Rationale

In theory, assembly graphs are much more complete than the contigs we end up writing to a FASTA file. So to check this we decided to do a small test with an A. thaliana w2rap-contigger assembly.

The idea is that if you look for both genes and or contiguous chunks of the genome in the assembly graph, as long as the appropriate connections exist, you can find the complete genes.

If we find this useful, we can probably include a little tool to do the alignments on the graph output of the w2rap-contigger and give you back a subset of the graph, and even stitch the paths together into an ad-hoc reference sequence chunk.

Looking for interesting (i.e. broken on contigs, path in graph) genes manually

We aligned genes to the a.lines.fasta output, and we aligned them to the edges of the large_K.final_raw.fasta which are the sequence components of the large_K.final_raw.gfa. By examining bandage outputs we have found a couple of genes that look promising.

Example 1: a loop

Gene contig
AT1G12310.1 flattened_line_162
AT1G12320.1 flattened_line_162
AT1G12330.1 flattened_line_162
AT1G12340.1 flattened_line_1247
AT1G12340.1 flattened_line_392
AT1G12350.1 flattened_line_1247
AT1G12360.1 flattened_line_1247
AT1G12370.2 flattened_line_1247
AT1G12380.1 flattened_line_1247
AT1G12390.1 flattened_line_1247
AT1G12390.1 flattened_line_392
AT1G12400.1 flattened_line_392
AT1G12410.1 flattened_line_392

If we look at the mapping of these genes to edges, so this looks like AT1G12340 is a promising candidate for being split unnecessarily (besides the whole region being not put together properly).

So, the corresponding edges on the graph are:

Gene edge
AT1G12340.1 edge187513
AT1G12340.1 edge868556
AT1G12340.1 edge868557

So we decided to go into bandage and have a look at the region and... a loop! (see figure 1) It makes sense that it has not been solved (with the parameters and algorithms we used, anyway), but it is also obvious how the region actually doesn't show nothing new vs. the reference genes.

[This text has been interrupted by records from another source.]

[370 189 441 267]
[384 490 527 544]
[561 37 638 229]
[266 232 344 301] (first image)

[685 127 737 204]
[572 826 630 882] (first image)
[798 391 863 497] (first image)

Creating some whole-genome stats for this assembly graph

Interrupted genes in contig ends.

Method:

• Run an alignment of genes to contigs and find which genes map to the very end of them, and "hang over".
• Produce a list of those genes, and also a list of genes that map "prefectly" within a contig.
• So we have 3 sets: perfects, hanging, others.

Interrupted genes in contig ends perfectly represented in the graph.

• Take a gene from the "broken" sets:
• Find all possible locations for each kmer of the gene.
• Find all possible paths with orderder sets of kmers from the gene.
• Construct sequences for all possible paths.
• Align gene to each one of the constructed sequences, and if a perfect alignmenet is found, declare that path "winner", and mark the gene as solved.